Cayuco
Enrique Muñoz González
El lacayo obedece y defiende
la línea de otro poder sin
criterio propio ni dignidad.”
El hilo de la corrupción en Pemex siempre revienta por el eslabón de la lealtad ciega. Una investigación periodística revelada por Latinus, vuelve a poner bajo la lupa de las autoridades judiciales de Estados Unidos a Javier Núñez López.
Un operador todo terreno cuya constante en la administración pública no ha sido la especialización técnica, sino la sombra protectora de su jefe político: Octavio Romero Oropeza.
El Departamento de Justicia estadounidense rastrea un presunto esquema de sobornos y fraudes multimillonarios vinculados a un contrato de aproximadamente 540 millones de dólares adjudicado a una petrolera texana. ¿El firmante de ese polémico instrumento contractual que hoy integra el expediente en Washington? El propio Javier Núñez López.
La trama se complica aún más con las revelaciones de Mexicanos Contra la Corrupción y la Impunidad (MCCI), que sacó a la luz transcripciones de mensajes de WhatsApp que exhiben las presuntas negociaciones del fraude.
No se trata de un actor fortuito; se trata de un funcionario que ha construido un perfil único dentro de la llamada «Cuarta Transformación»: el administrador del dinero y los contratos donde quiera que su protector siente plaza.
La ruta del dinero y los contratos.
Abogado por la Universidad Juárez Autónoma de Tabasco, el desarrollo público de Núñez López jamás transitó por los tribunales, sino por los pasillos donde se autorizan las compras, las adquisiciones y las licitaciones.
Su expediente no es nuevo.
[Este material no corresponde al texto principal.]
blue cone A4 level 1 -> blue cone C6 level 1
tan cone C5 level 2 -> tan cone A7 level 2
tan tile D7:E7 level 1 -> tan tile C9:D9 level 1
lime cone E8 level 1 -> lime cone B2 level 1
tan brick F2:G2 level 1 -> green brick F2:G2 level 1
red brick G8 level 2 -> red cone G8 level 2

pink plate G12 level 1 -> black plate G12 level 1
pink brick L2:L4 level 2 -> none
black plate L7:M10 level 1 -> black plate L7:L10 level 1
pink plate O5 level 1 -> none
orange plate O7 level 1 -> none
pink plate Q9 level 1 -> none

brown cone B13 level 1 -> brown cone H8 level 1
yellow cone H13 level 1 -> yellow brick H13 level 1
Arrancó en el año 2000 en el Gobierno del Distrito Federal de Andrés Manuel López Obrador como Director General de Recursos Materiales de la Oficialía Mayor. Su jefe directo era Octavio Romero.
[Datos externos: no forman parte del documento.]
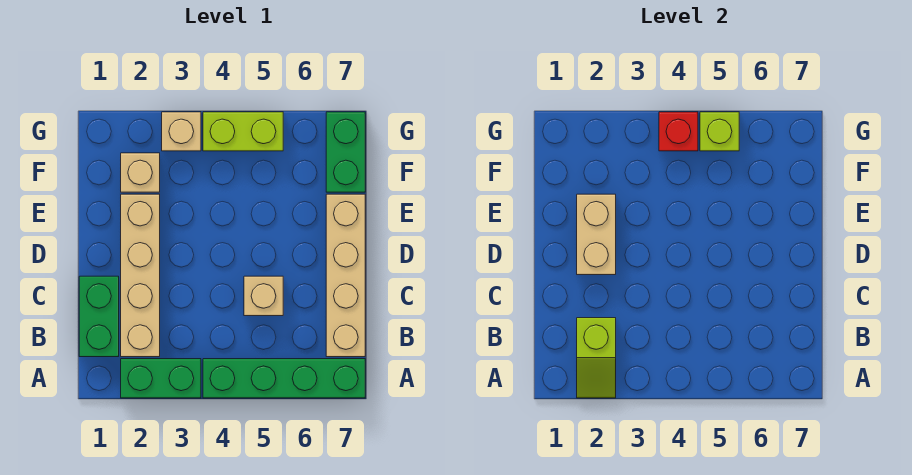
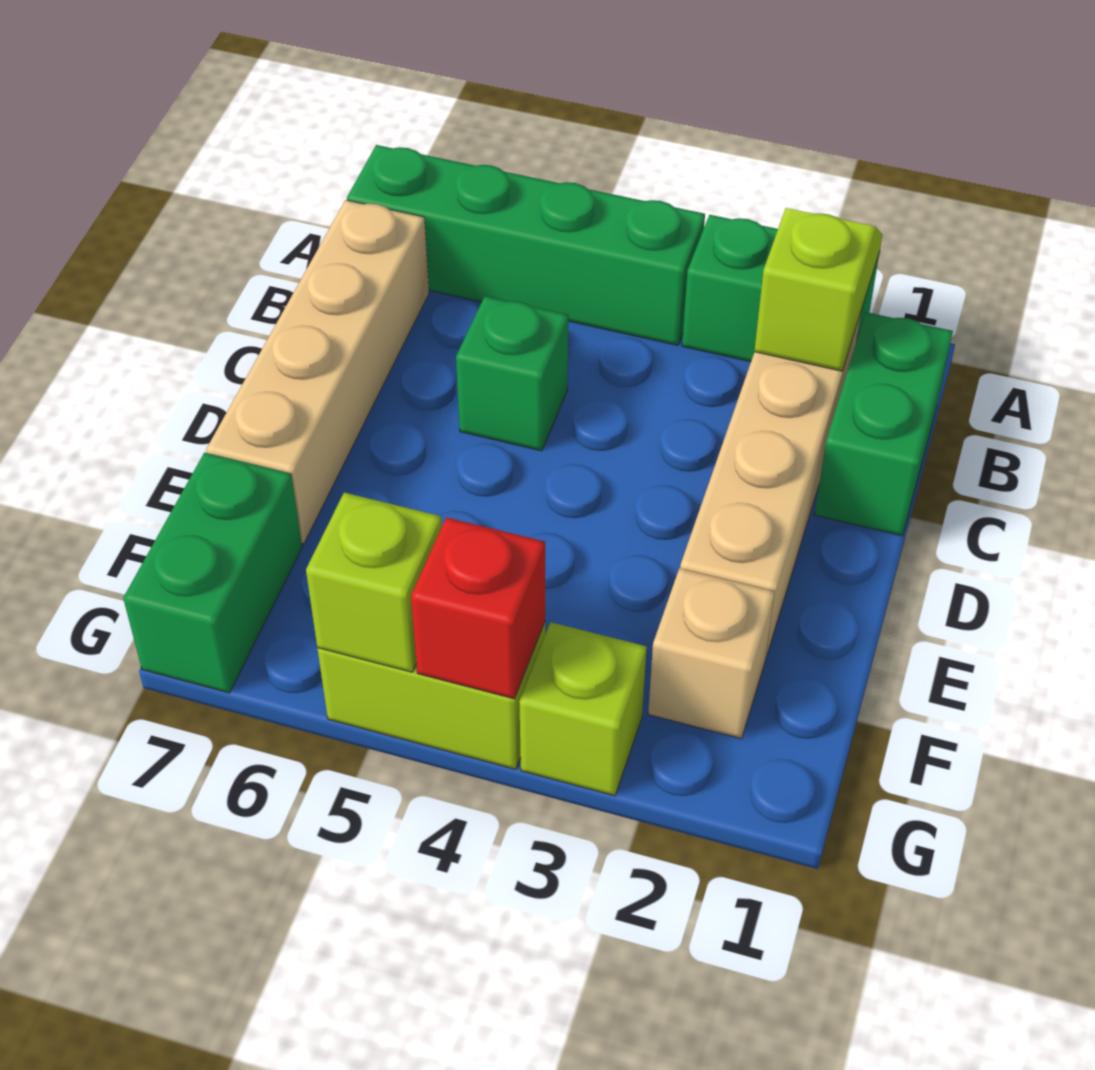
tan brick C5 level 1 -> green brick C5 level 1
tan brick D2:E2 level 2 -> none
tan brick G3 level 1 -> lime brick G3 level 1

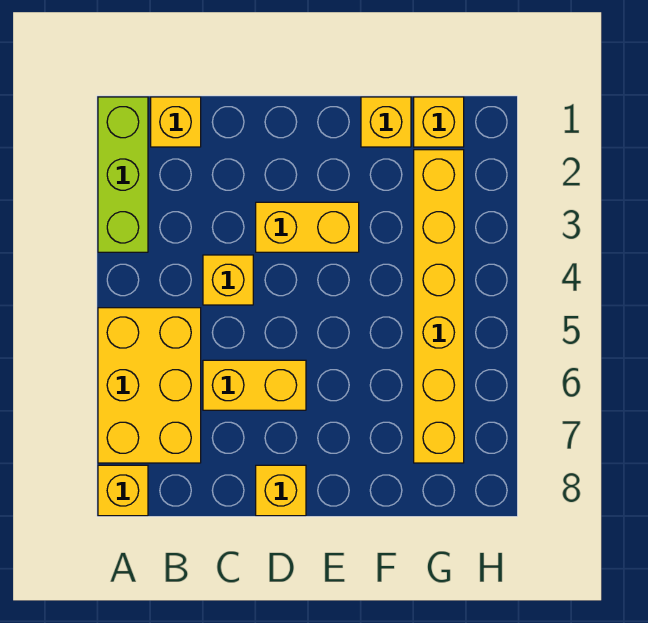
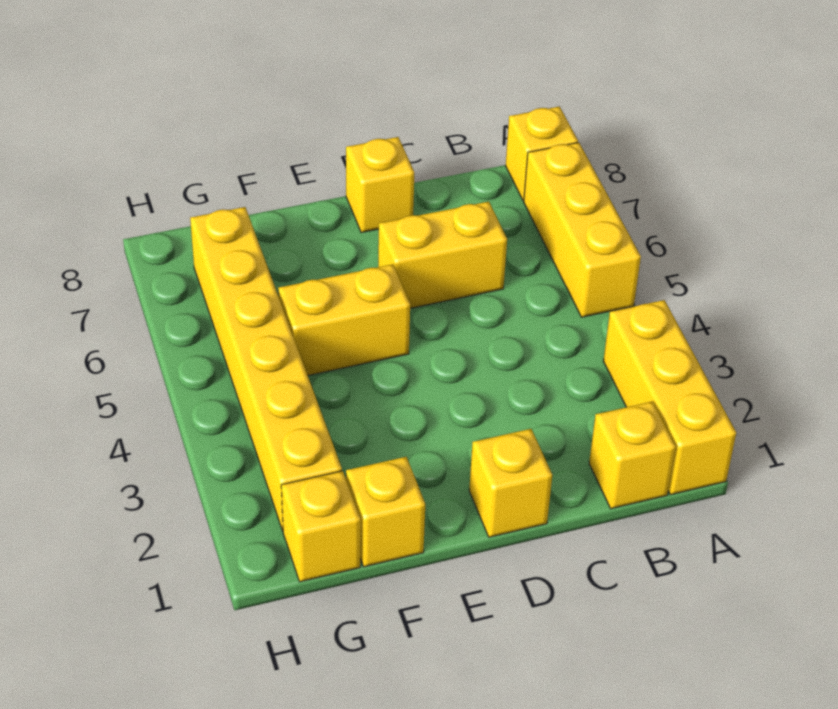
lime brick A1:A3 level 1 -> yellow brick A1:A3 level 1
yellow brick A5:B7 level 1 -> yellow brick A5:A7 level 1
yellow brick C4 level 1 -> yellow brick D1 level 1
yellow brick D3:E3 level 1 -> yellow brick E5:F5 level 1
Más tarde, en 2007, constituyó Austeridad Republicana A.C. , la fachada civil del movimiento lópezobradorista.
Para el periodo de Marcelo Ebrard al frente de la capital, investigaciones periodísticas lo vincularon con empresas como SAD Desarrollo y Transparencia, señalada por recibir contratos que superaron los 92 millones de pesos entre 2008 y 2012.
Su peregrinaje continuó por Tabasco como Director General de Administración en la Secretaría de Salud estatal y más tarde en el Ayuntamiento de Jalapa. En la trinchera partidista, fue operador clave, fundador y dirigente estatal de Morena en 2015.
La «patente de corso» en Pemex e Infonavit.
En diciembre de 2018, la llegada de Octavio Romero Oropeza a la Dirección General de Petróleos Mexicanos catapultó a Núñez López directamente a las tripas financieras de la petrolera estatal. Desde las posiciones de Director Operativo y Subdirector de Abastecimiento, tuvo bajo su sello la formalización de asignaciones colosales.
En febrero de 2024, el propio Núñez presumió públicamente haber signado 234 contratos por un monto de 743 mil millones de pesos —un astronómico 51% del dinero ejercido por esa área—. Aunque intentó defenderse alegando que las adjudicaciones requerían avales técnicos y no decisiones unilaterales.
Hoy los expedientes de la justicia estadounidense sugieren una historia muy distinta sobre los criterios para otorgar el favor institucional.
Al cierre del sexenio anterior, la simbiótica relación política no se rompió: cambió de oficina. Romero Oropeza pasó a presidir el Infonavit y, de inmediato, el 27 de noviembre de 2024, el consejo del instituto aprobó el nombramiento de Javier Núñez como Subdirector General de Operaciones.
La secuencia es tan predecible como escandalosa:
Octavio Romero toma Pemex -Núñez controla el Abastecimiento.
Octavio Romero toma el Infonavit -Núñez controla las Operaciones.
Frente a las investigaciones internacionales y el tufo a impunidad, la pregunta no es solo cuánto sabía el exdirector de Pemex, sino hasta dónde la red de complicidades seguirá protegiendo a quienes han hecho de la función pública un feudo familiar de contratos y lealtades a ciegas.